I don't know, there might be pitfalls there that I'm not seeing, which is why I need to think pretty hard about it, and then try it out.

Second

I want to make sure that networks resulting from this system are flexible enough to withstand change. That's a tougher one, and the built in behav function from the original cl-actors doesn't quite satisfy. The two things we want to preserve from an actor when we're modifying it, if we want robust networks, are its state and its inbound message queue. The second is hopefully obvious, but the first might not be given how that behav function I just linked is implemented. It leaves the task of assigning new state up to the user, who may not know what the latest state of the actor is. Worse than that, there may be no way for them to find out, because that state is locked away in a closure with no hooks other than the ones manually defined by the behavior they're trying to replace. I'm not entirely sure what the solution there is, but it probably won't be straightforward 1.

What I apparently want is a macro that takes a series of ematch clauses, and returns a macro that accepts a list of state variables/values, which returns a function that takes a message and returns whatever we want to pass on. I'd call that first macro to define the skeleton of my new behavior, then pass the result through to an actor which would provide its own internal state to fill in the gaps, then take the result of that operation and assign it to a new behavior. The end result would be a function which I can define on the outside somewhere, but which will take into consideration an actors most current internal state when finally applied. The queue, of course, goes nowhere, and assuming the new behavior function doesn't error out anywhere, the actor should continue dequeueing on its merry way

Finally

That "assuming" isn't to be glossed over. Replacing an actor or behavior with another is straightforward in toy examples, but in an actual, running system, you want good fail-over capabilities. Specifically, if the new guy chokes on his first couple of messages, you want the option of slotting in the old process before too much time has elapsed. You definitely don't want to grind the entire downstream system to a halt while the programmers figure out what the issue is with the new code. Another thing that might be useful is a default :test message that you can throw at an actor which should tell the sender whether it can respond to the given message. In a situation where you're replacing an existing actor with a new one, or just replacing the behavior of an existing actor, you want to know that the messages sent out by the new thing are going to be intelligible to their targets before committing to the change-over. How the reporting for this is going to work, I haven't the first clue, but I've got more than enough implementation to do already, so I'll probably leave that one for the next article.

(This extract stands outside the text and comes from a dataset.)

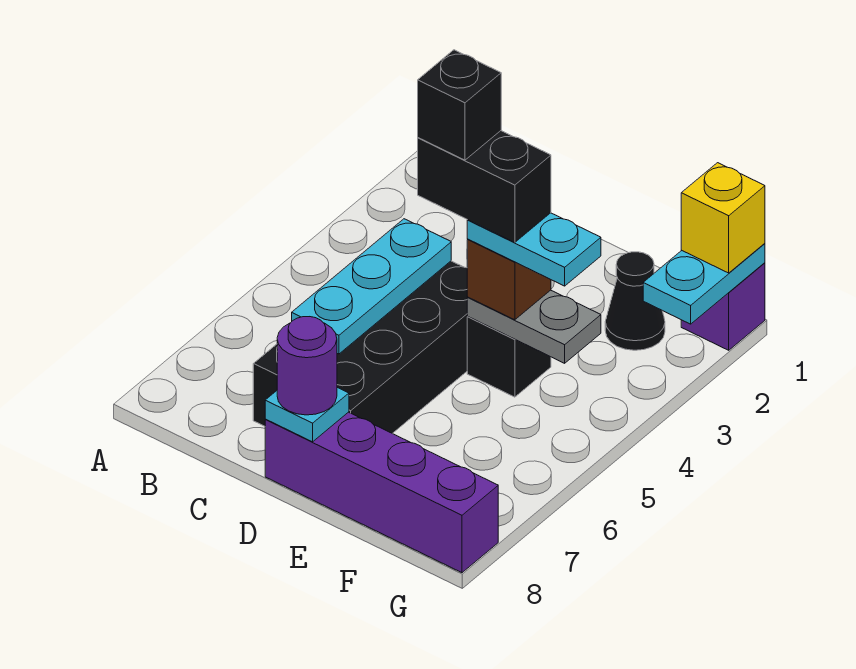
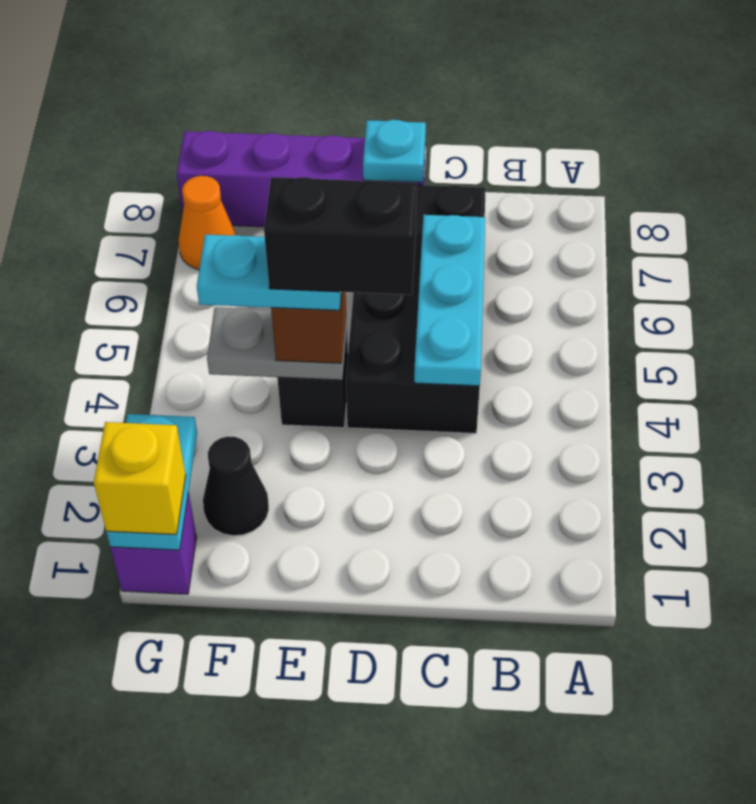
black brick D4 level 6 -> none
purple round brick D8 level 3 -> none
none -> orange cone G7 level 1

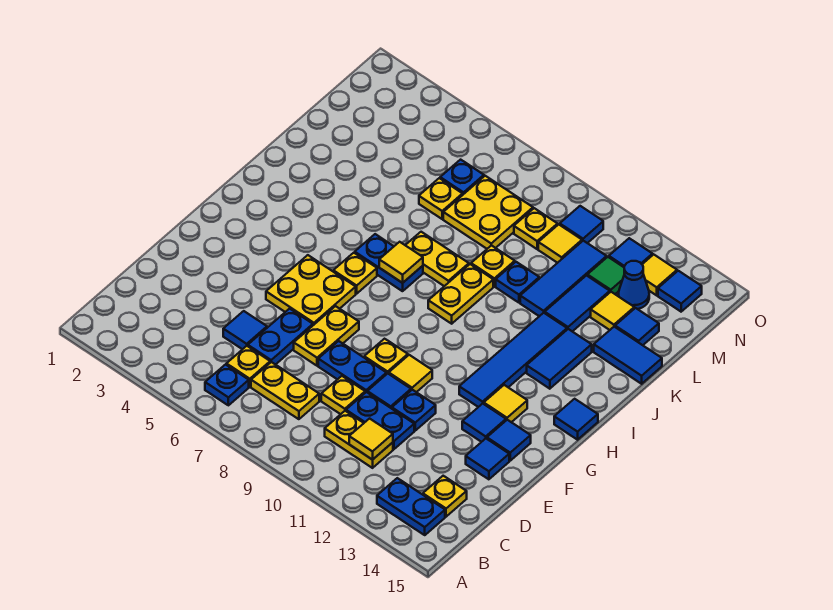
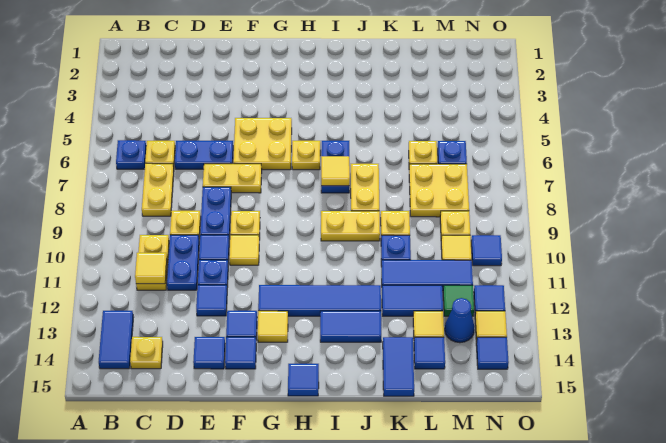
blue plate B13:B14 level 1 -> blue tile B13:B14 level 1
blue tile D5 level 1 -> blue tile E12 level 1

  1. Greetings from the year 2016. It turns out it's not even that fingerquotes simple. There's an additional problem of what happens if the new behavior implementation is somehow incompatible with the state we still have lying around. In the general case, it doesn't matter what state the actor used to be in, because we're tearing out the complete state-machine and replacing it with something entirely different. Declaring a new starting state seems like the only way to go that might not explode things sometimes. We definitely want to preserve the message queue, because those are theoretically independent from an actors internal state, but the state itself seems like it would often be useless except to the specific set of behaviors that built it up.